Outcomes you can bank on

  • Track record. Three angel tickets or a mocked portfolio beats “interested in VC” on LinkedIn.
  • Network density. Angel Track and Included VC Slacks route diligence queries in minutes.
  • Pattern recognition. After twenty founder calls you will smell inflated LTV:CAC slides quickly.
  • Option value. Graduates spin up syndicates, step into associate roles, or funnel investor skills back to operating jobs.

Fit‑check questions before you apply

  1. Can you carve out ten hours a week for up to six months?
  2. Does the stipend (if any) offset lost gig income or travel?
  3. Are you optimising for a full‑time VC seat or keeping an operator job while writing checks?
  4. Can you show one founder or mentor who will vouch for your judgment speed?

If the answers trend “yes,” assemble a 100‑word bio with quantified wins, a one‑page thesis anchored by a proprietary data point (maybe why AI tooling spend in SMBs will double by 2027), a simple Google Sheets cap‑table, and two references. Treat the application like your first investment memo; concise writing and clear numbers flag that you already think like an investor.

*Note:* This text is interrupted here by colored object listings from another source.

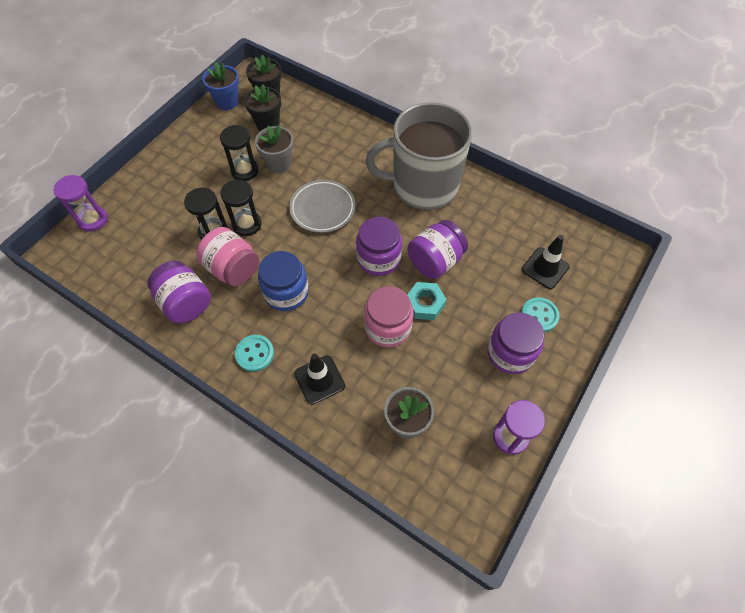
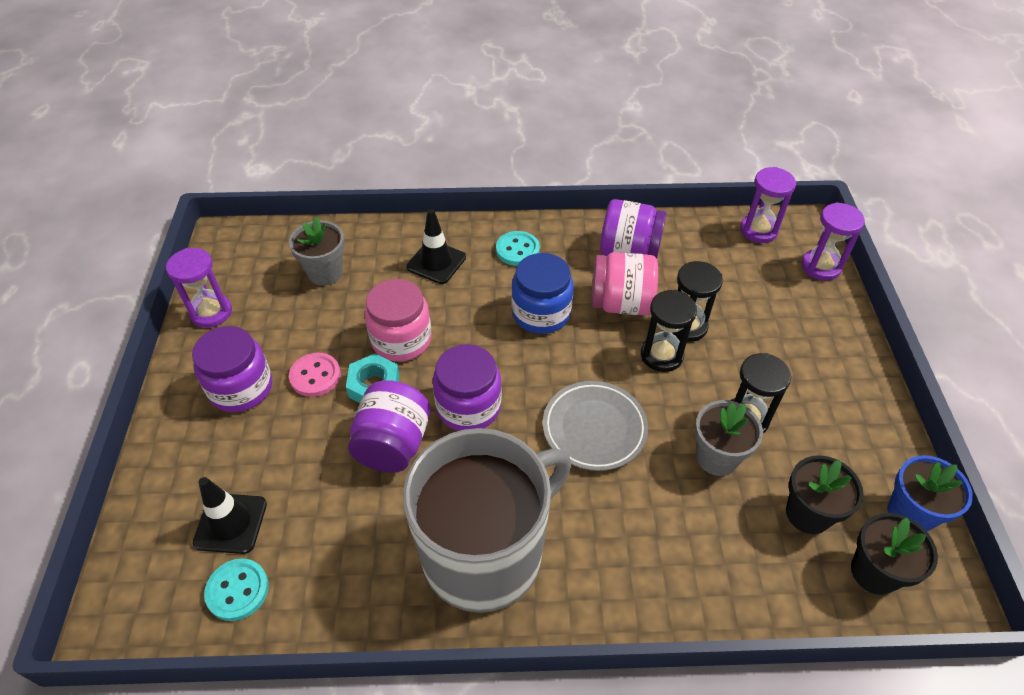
camera: 145 degrees right, 10 degrees down
(89, 266) = (758, 230): none -> purple hourglass
(458, 333) = (315, 376): none -> pink button
(539, 315) = (218, 451): turquoise button -> turquoise button (237, 590)

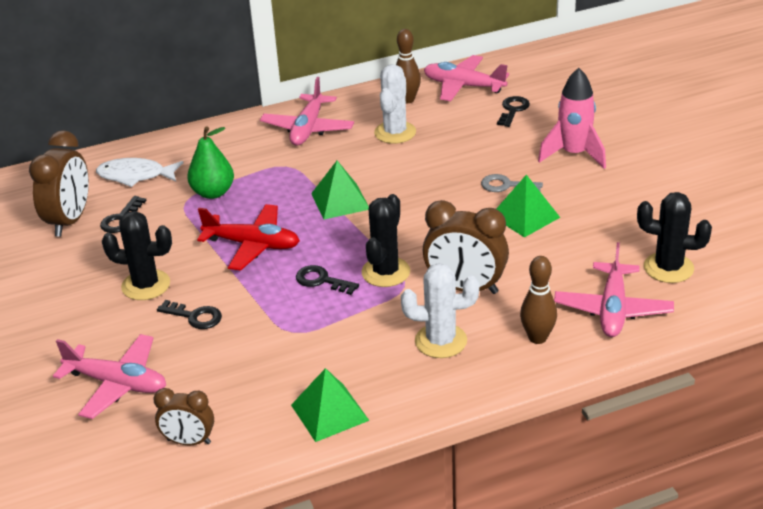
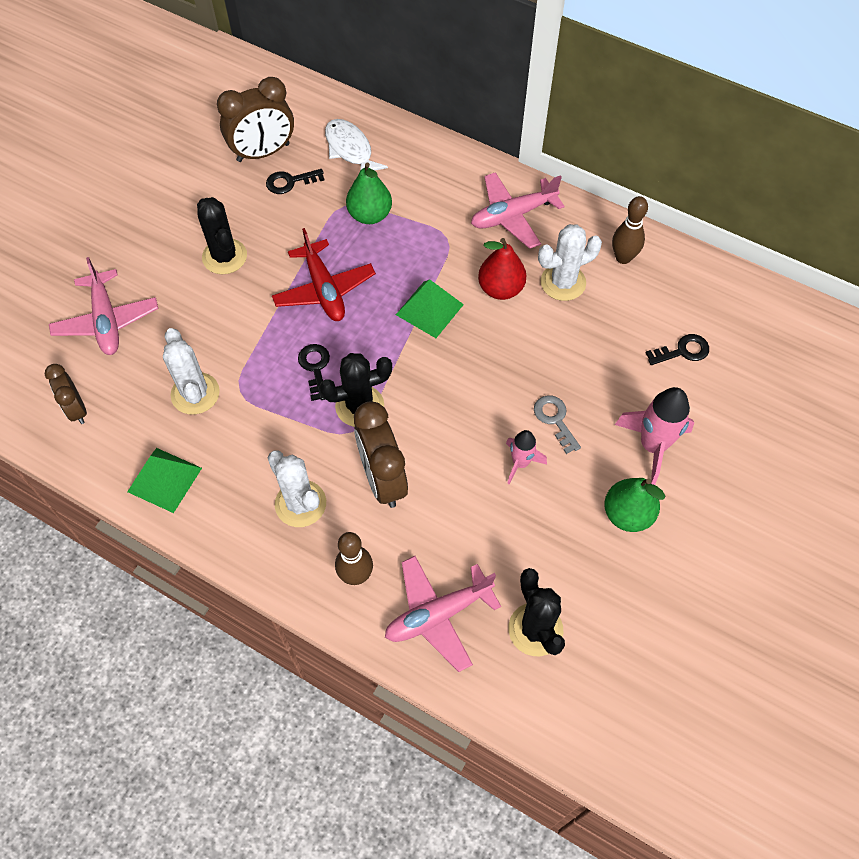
camera: 50 degrees right, 25 degrees up
(195, 317) = (211, 314): black key -> none
(264, 359) = (195, 394): none -> white cactus
(365, 161) = (500, 289): none -> red pear
(463, 86) = (686, 287): pink plane -> none
(525, 216) = (520, 463): green pyramid -> pink rocket
(616, 188) = (627, 514): none -> green pear

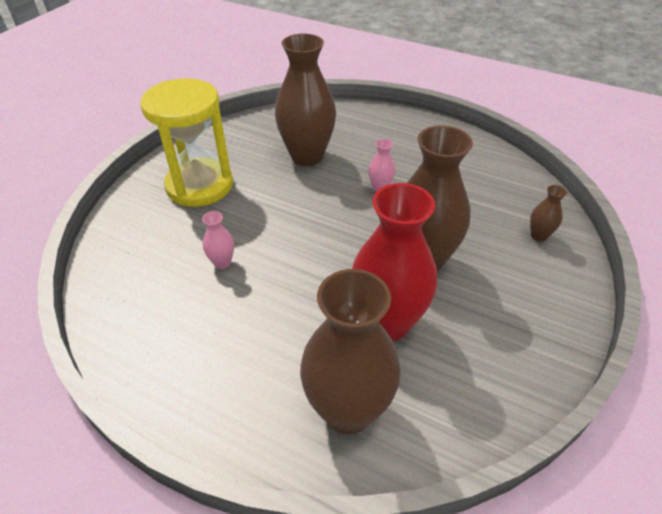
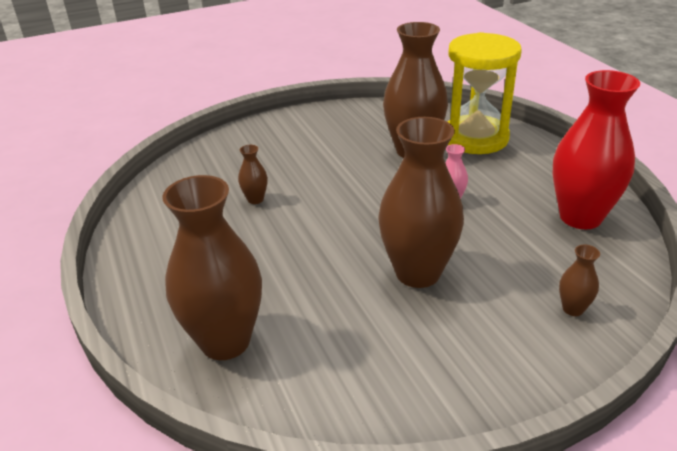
camera: 40 degrees right, 10 degrees down
(199, 185) = (300, 140): yellow hourglass -> yellow hourglass (475, 138)
(222, 262) = (255, 199): pink vase -> brown vase
(387, 323) = (328, 302): red vase -> red vase (580, 217)

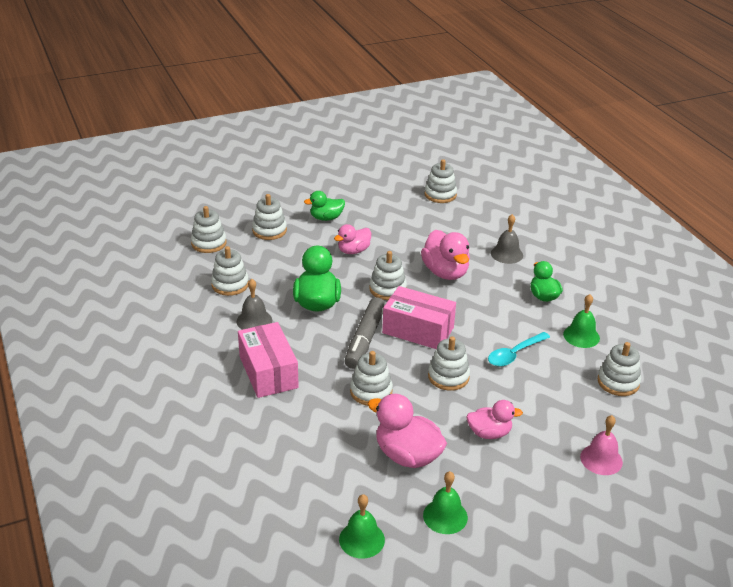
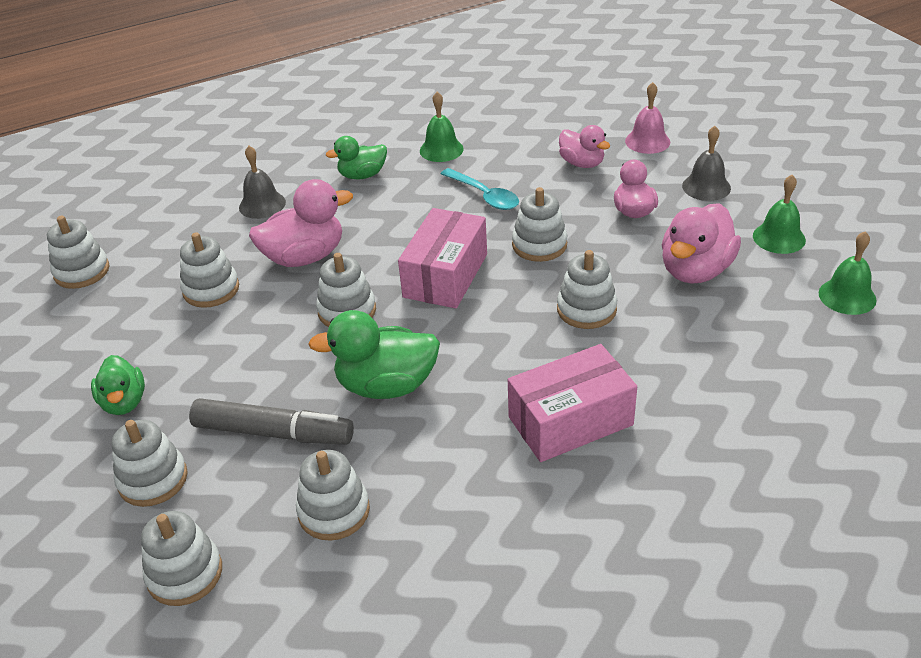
camera: 90 degrees left, 5 degrees up
(254, 320) = (441, 458): grey bell -> grey bell (706, 187)
(353, 251) = (237, 357): pink duck -> pink duck (582, 163)
(365, 339) = (473, 324): grey marker -> grey marker (273, 432)
(618, 382) = (521, 128): white stacking toy -> white stacking toy (211, 289)

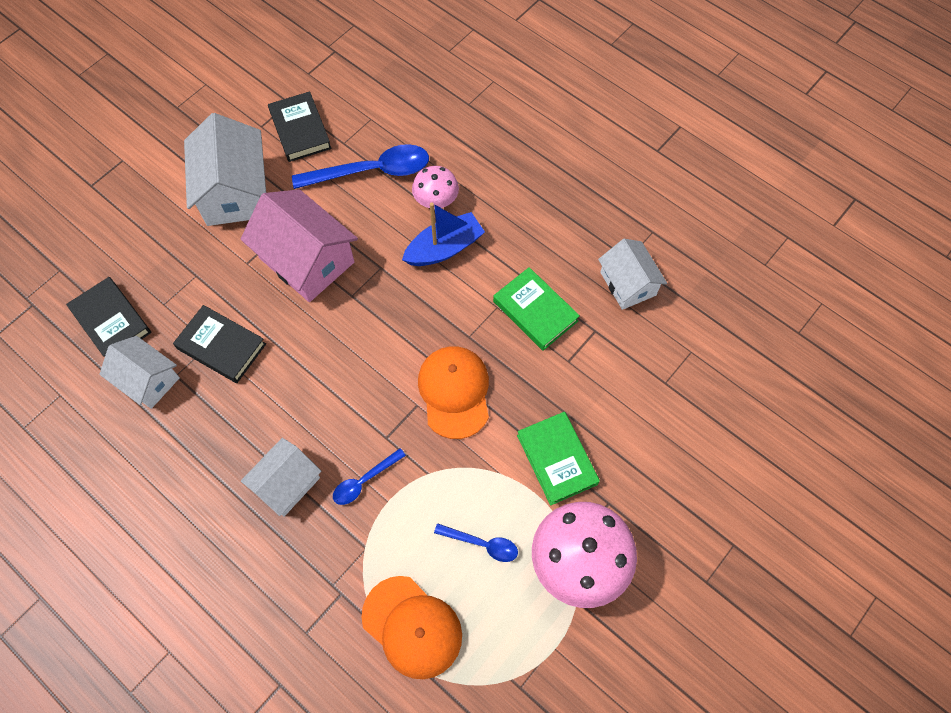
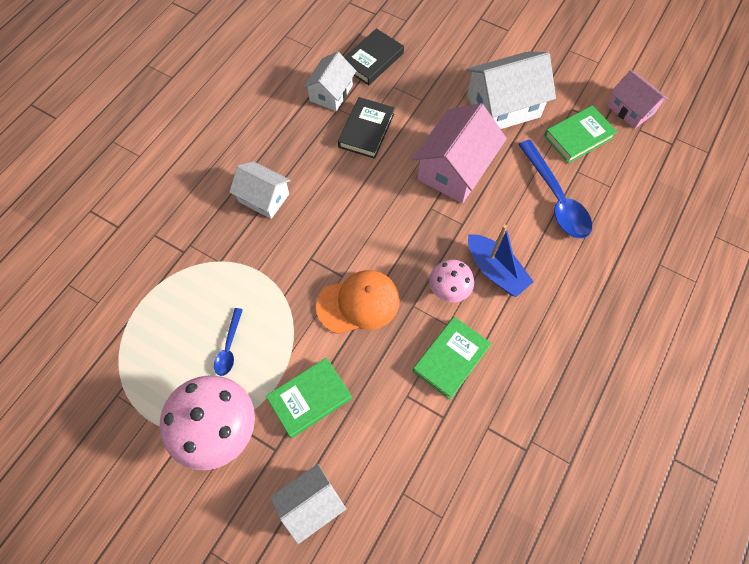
camera: 80 degrees right, 0 degrees up
(280, 73) = (630, 109): none -> pink house
(300, 130) = (578, 137): black book -> green book
(364, 481) = (272, 250): blue spoon -> none
(412, 627) = (160, 306): orange cap -> none
(436, 202) = (541, 255): pink mushroom -> pink mushroom (449, 290)
(628, 284) = (502, 444): white house -> white house (310, 504)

Remember: local insight is not a footnote. A mentee embedded in St. Louis’s ag‑tech scene or Lagos’s fintech rails offers nuance no Sand Hill boardroom can fake. Lean into that edge, commit to the workload, and you will exit these mentorship programs speaking the language partners and limited partners respect — valuation discipline, risk ladders, and founder support — while carrying a phone full of numbers you can actually call.